The photographic record/history of the 20th century would have been very different. It would have consisted of pictures of empty streets, devoid of people. The only pictures of people from that last 110 years would have been of people, standing still, posing for a camera. Photography would have been forbidden at sporting events, wars, public places, store openings, movie premiers, crime scenes, travelogues, dog shows, etc—anywhere where crowds were present. It would have been a history totally absent of people. Snapshots would be entirely different. You would have to take special care when taking snapshots of family friends and children to make sure no strangers were present in the background. The same would be true when taking pictures at your kid’s birthday party. You would probably need a signed release from the parents authorizing you to take pictures of all children present. Weddings would be different of course because some guests would not want to be photographed. Of course they could also sign releases.

Of course news reporting would be entirely different. There wouldn’t be any. Newspapers always contain photographs of people in the news, the spectators, the crowd and passers-by-— that would all stop.. All they could include in the way of photographs would be formal portraits (most likely of politicians) of those in the news. The same would be for TV news—there would not be any news because most stories are about and include people. All that would remain is a world consisting of formal portraits, of people stiffly posing in front of cameras posing. To liven things up they could jump in the air when the shutter is snapped.  Its so exciting!

Of course that is only the beginning—why stop with people. It would not be long before those who wish to protect their “privacy” would attempt to pass laws protecting photography of homes, offices, monuments and such. This is actually happening.
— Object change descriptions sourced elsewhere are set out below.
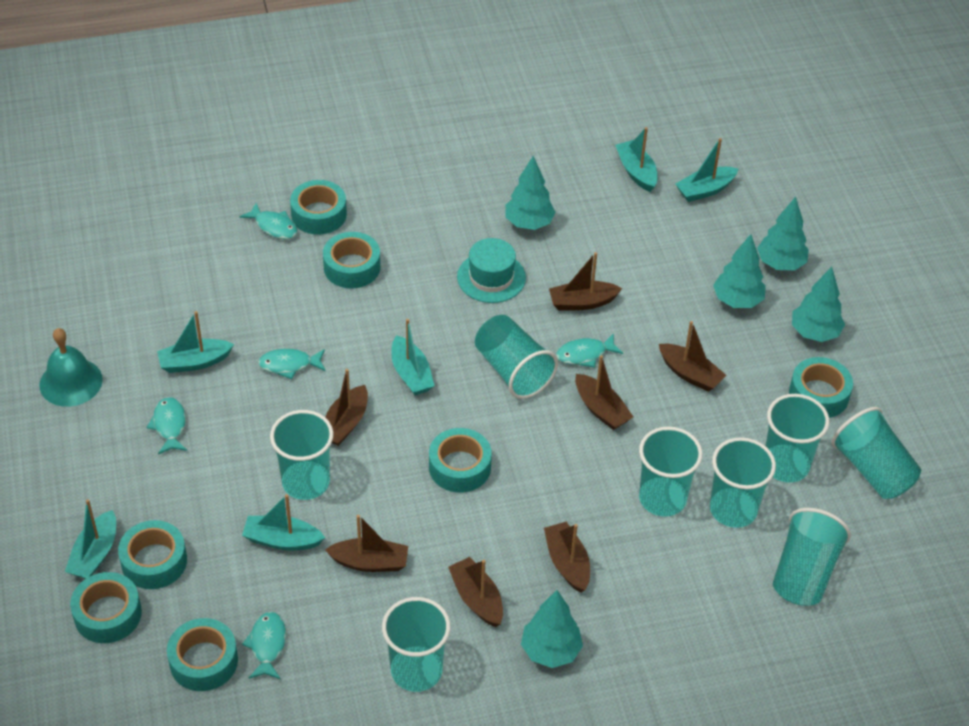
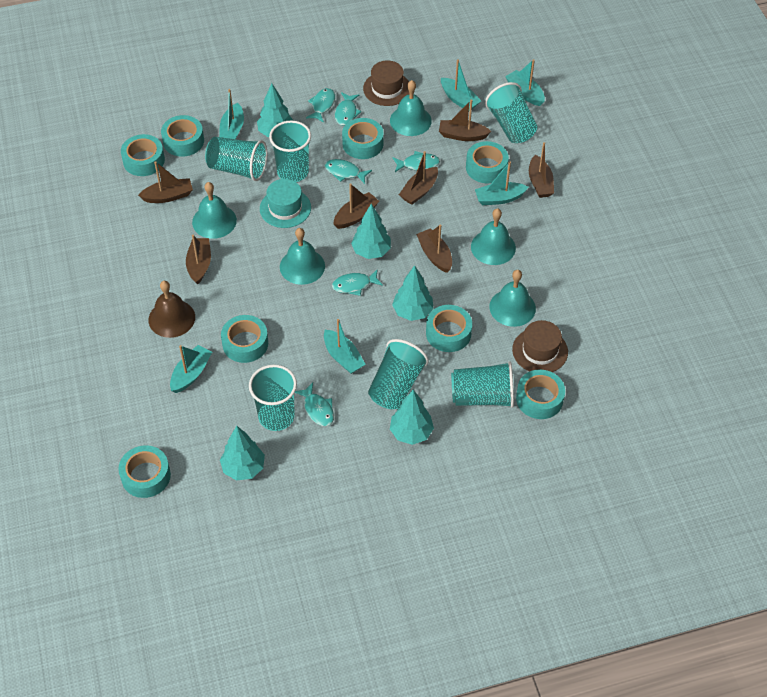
brown bell: 0 -> 1
brown hat: 0 -> 2
turquoise bell: 1 -> 5
turquoise cup: 8 -> 6
turquoise fish: 5 -> 6
turquoise tape: 7 -> 8

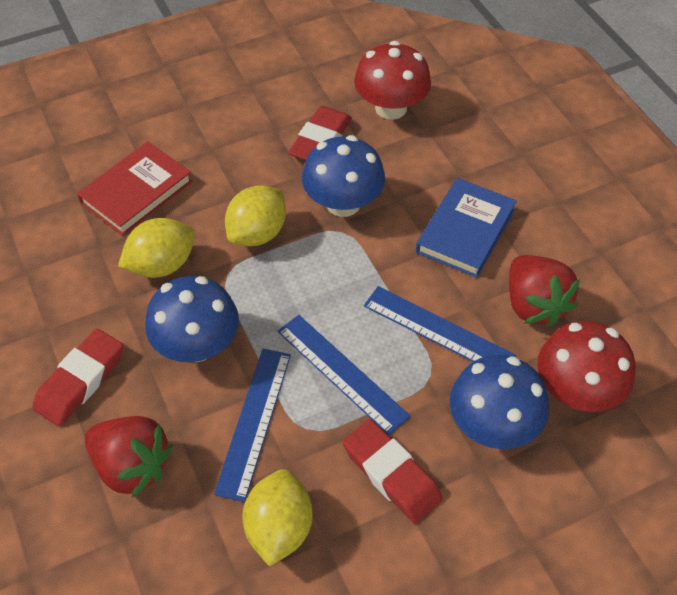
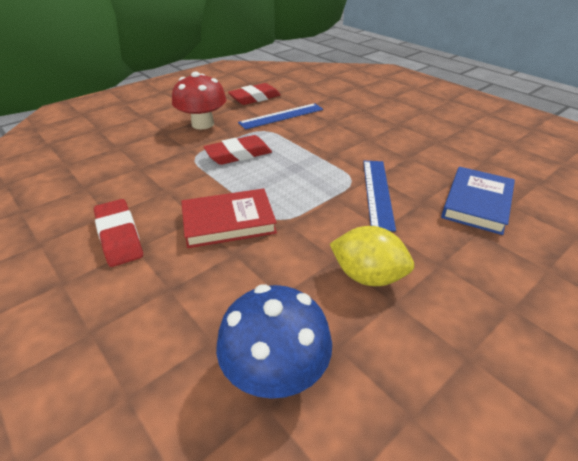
blue mushroom: 3 -> 1
blue ruler: 3 -> 2
red mushroom: 2 -> 1
red strawberry: 2 -> 0
yellow lemon: 3 -> 1

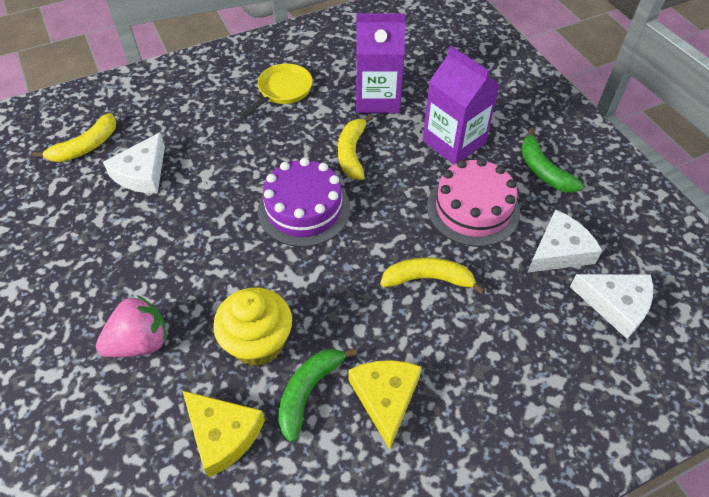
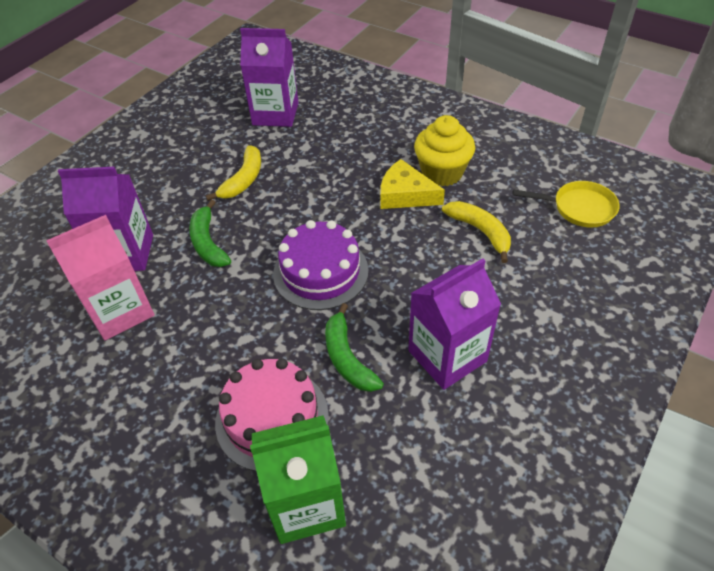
green carton: 0 -> 1
pink carton: 0 -> 1
pink strawberry: 1 -> 0
purple carton: 2 -> 3
white cheese: 3 -> 0
yellow banana: 3 -> 2
yellow cheese: 2 -> 1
Have you ever watched reality TV shows lately? Thanks probably to lawyers, logos on baseball caps and T-shirts, signs on buildings, brand names of any kind are all crudely blurred out.

Although this scenario may seem a bit extreme, that is the type of society that can evolve when allow ourselves to by driven by fear, political correctness, stupidity and ignorance. Photographs harm absolutely no one. We all have the right to refuse to have our pictures taken —all we have to do is politely say no. But to presume we are protecting the general public by restricting these activities in others is fundamentally wrong. I consider myself a sensitive person. Sometimes, I ask permission to take someones picture if my intent is that obvious. On other occasions, I like to be “invisible” and if someone happens to notice me, I walk away. I try to stay out of the way and if someone objects when my camera is pointed at them I respect their wishes.

There are two ways to go through life. One way is to be timid, constantly worry about offending others, never take chances, and always side with the majority. People like this seldom are very creative. The other way is to be out there, hunger for discovery, be curious and follow your own path. This is the road I choose to take and if people think it is offensive, its just too bad!